Quantity Published Simulated
Cmax,ss (umol/L) ~4.5 5.62
Cmin,ss (umol/L) ~1.0 1.37
Cavg,ss (umol/L) 2.75 2.86
Bilirubin baseline (umol/L, typical) 7.69 (Table I, Baseline) 7.69
Bilirubin steady state (umol/L, typical) 34 (+/- 18.6) on therapy 35.77
Uninhibited bilirubin half-life (h, typical) 1.64 1.65
Inhibited bilirubin half-life at Cavg,ss (h, typical) 8.2 9.19

All paired values agree to within the precision the paper reports. The simulated Cmax,ss of ~5.2 umol/L exceeds the paper’s “average maximum” of 4.5 umol/L because the simulated trajectory is for the median 70 kg subject at the precise published tmax, whereas the paper’s 4.5 umol/L is reported as an “average maximum” across the cohort.

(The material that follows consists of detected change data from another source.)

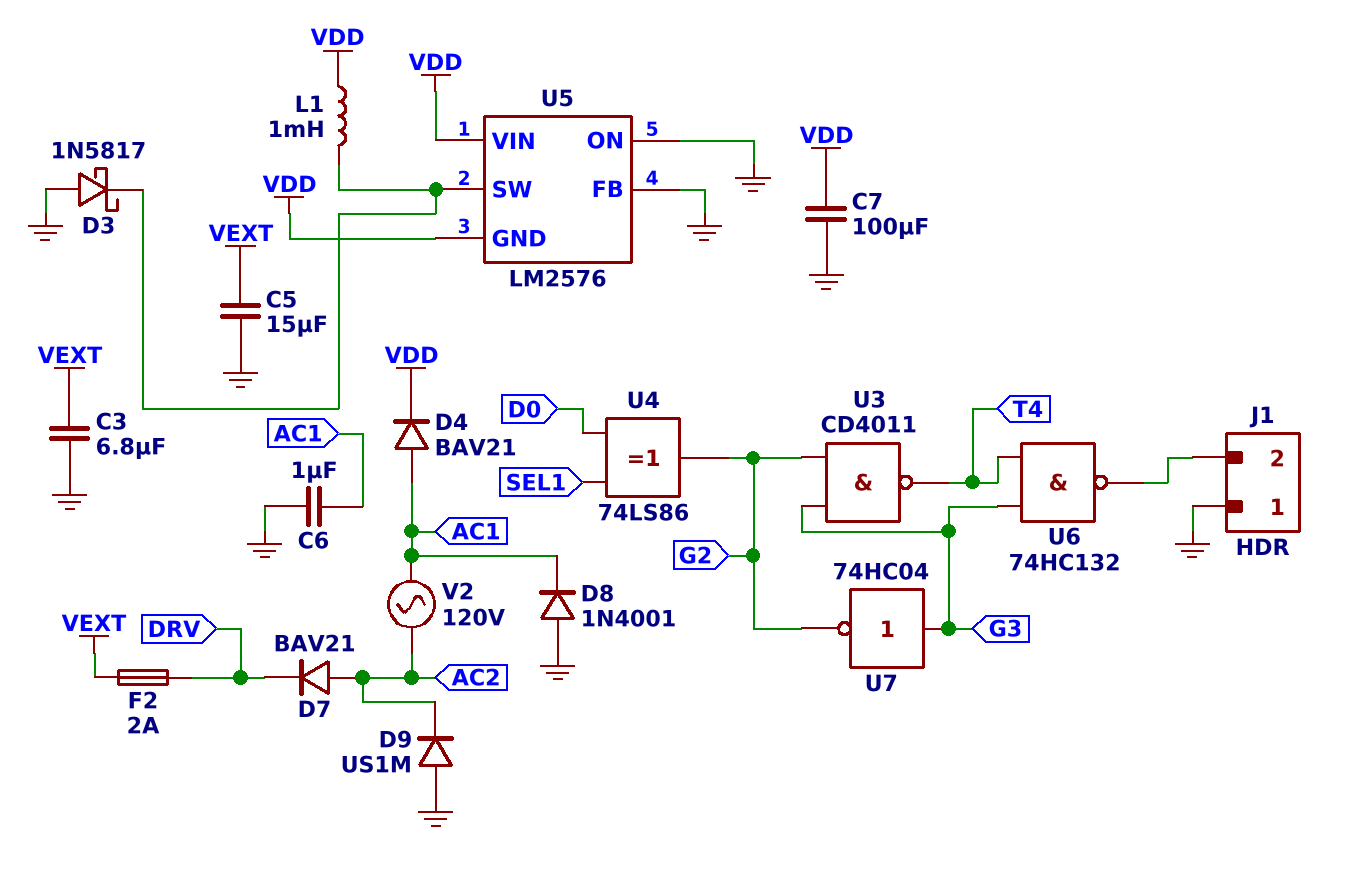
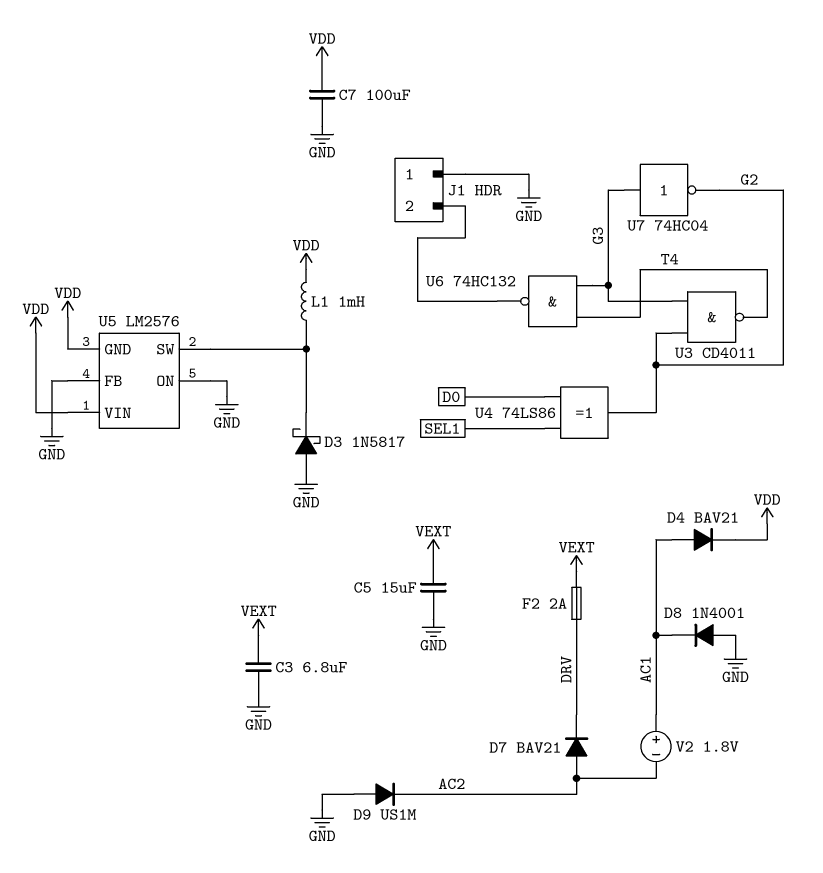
C6: 1uF (AC1, GND) -> none
V2: AC 120V (AC1, AC2) -> 1.8V (plus AC1, minus AC2)

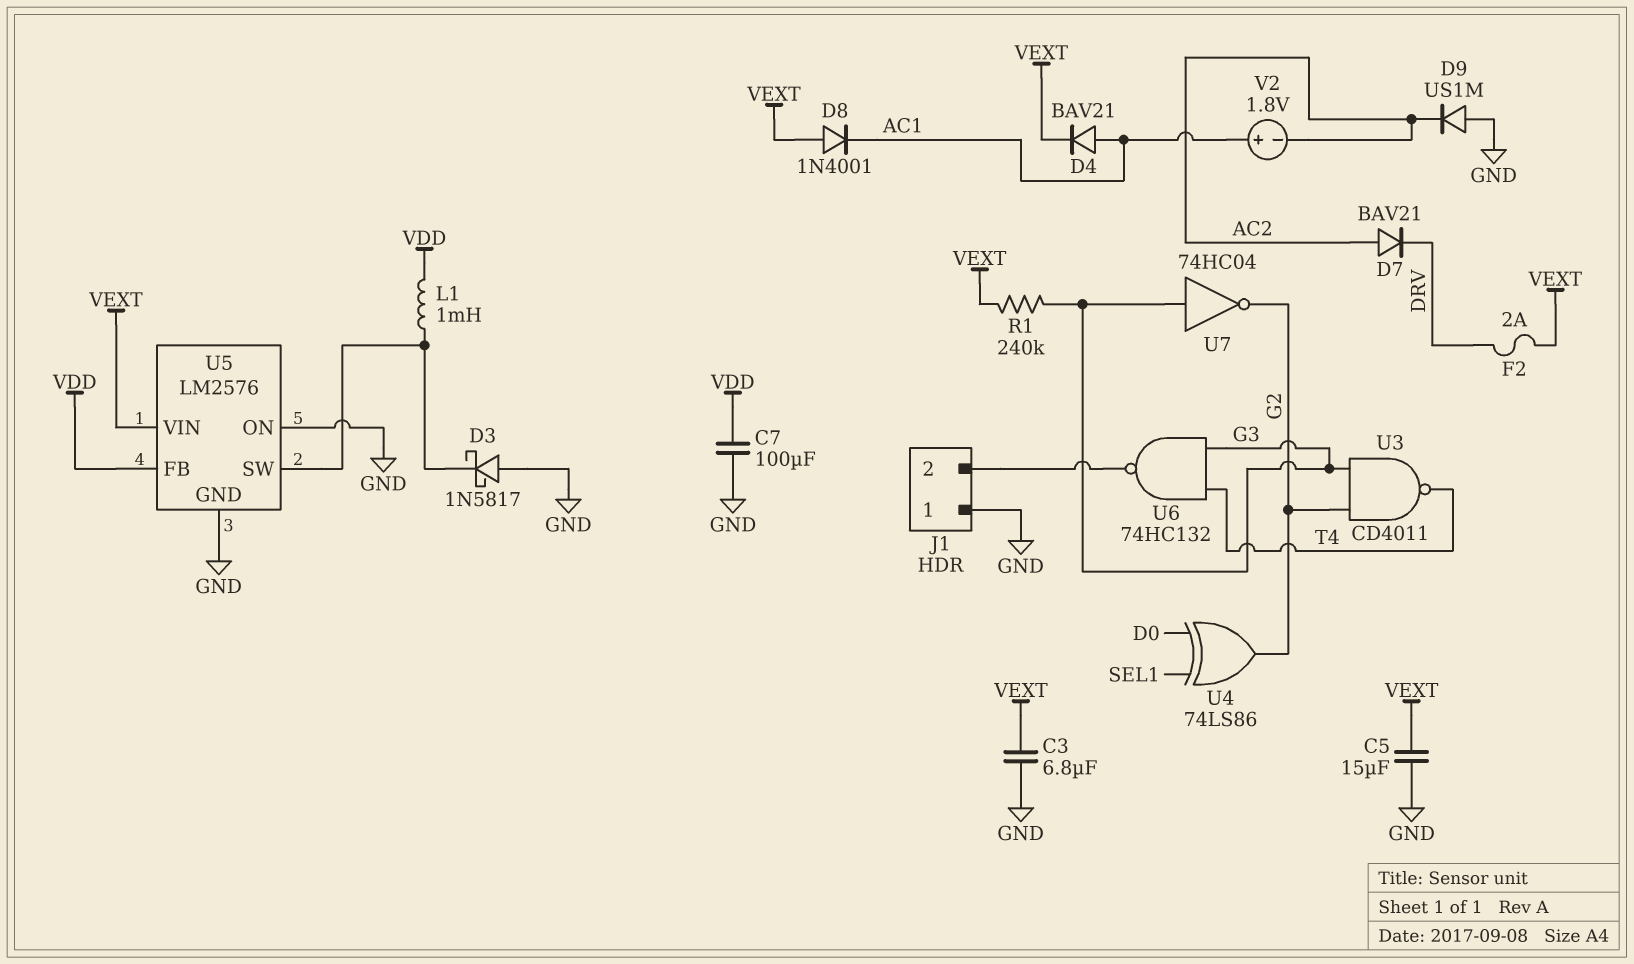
D4: diode BAV21 (A AC1, K VDD) -> diode BAV21 (A AC1, K VEXT)
D8: diode 1N4001 (A GND, K AC1) -> diode 1N4001 (A VEXT, K AC1)
R1: none -> 240k (G3, VEXT)
U5 pin FB: GND -> VDD
U5 pin GND: VDD -> GND
U5 pin VIN: VDD -> VEXT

Assumptions and deviations

  • Sex distribution and detailed demographic strata were not tabulated in the paper; only the population median body weight (70 kg, used as the allometric reference) and the baseline bilirubin mean (+/- SD) are reported. The vignette simulates a virtual cohort at the reference body weight rather than sampling from a body-weight distribution; this matches the paper’s Figure 2 typical-individual narrative.
  • Atazanavir molecular weight of 704.86 g/mol (atazanavir base, the labelled mass on the 300 mg Reyataz capsule) is used to convert the rxode2 central-compartment amount (in mg) to plasma concentration in umol/L. The paper’s V/F estimate of 93.6 L is on a per-litre basis; the mg-to-umol/L conversion is therefore Cc [umol/L] = (central [mg] / V/F [L]) * 1000 / 704.86. The units$dosing = "mg" and units$concentration = "umol/L" fields in the model file are dimensionally non-matching by design (mg and umol/L are mass vs molar), and nlmixr2lib::checkModelConventions() flags this with a single warning that is justified here.
  • Absorption-phase parameters ka and the lag time were fixed by the original authors to the values from Colombo 2006 (ref 27 in Rekic 2011) because the NORTHIV sparse-sampling design did not support their re-estimation. They are encoded as fixed() ini() entries; a downstream user re-fitting this model to a denser dataset would need to free those parameters explicitly.
  • Allometric exponents on CL/F (0.75) and V/F (1) were set a priori per Rekic 2011 Methods Eq. 1 and are encoded as fixed() values rather than estimated coefficients.
  • PD IIV restricted to baseline – Rekic 2011 Discussion states: “The data available could only support inter-individual variability on bilirubin baseline in the pharmacodynamic model.” Consequently kout, Imax, and IC50 carry no eta in the model file. A downstream user with a richer bilirubin dataset (for example a dose-titration study) might be able to identify IIV on IC50, which the paper’s Discussion highlights as the parameter of most clinical interest.
  • The proposed nomogram of Figs. 4-5 is a downstream graphical analysis the paper builds on top of the fitted model; it is not part of the model itself and is therefore not reproduced here. The vignette focuses on the predictive simulations underpinning the nomogram (Figs. 2a, 2b, and 3).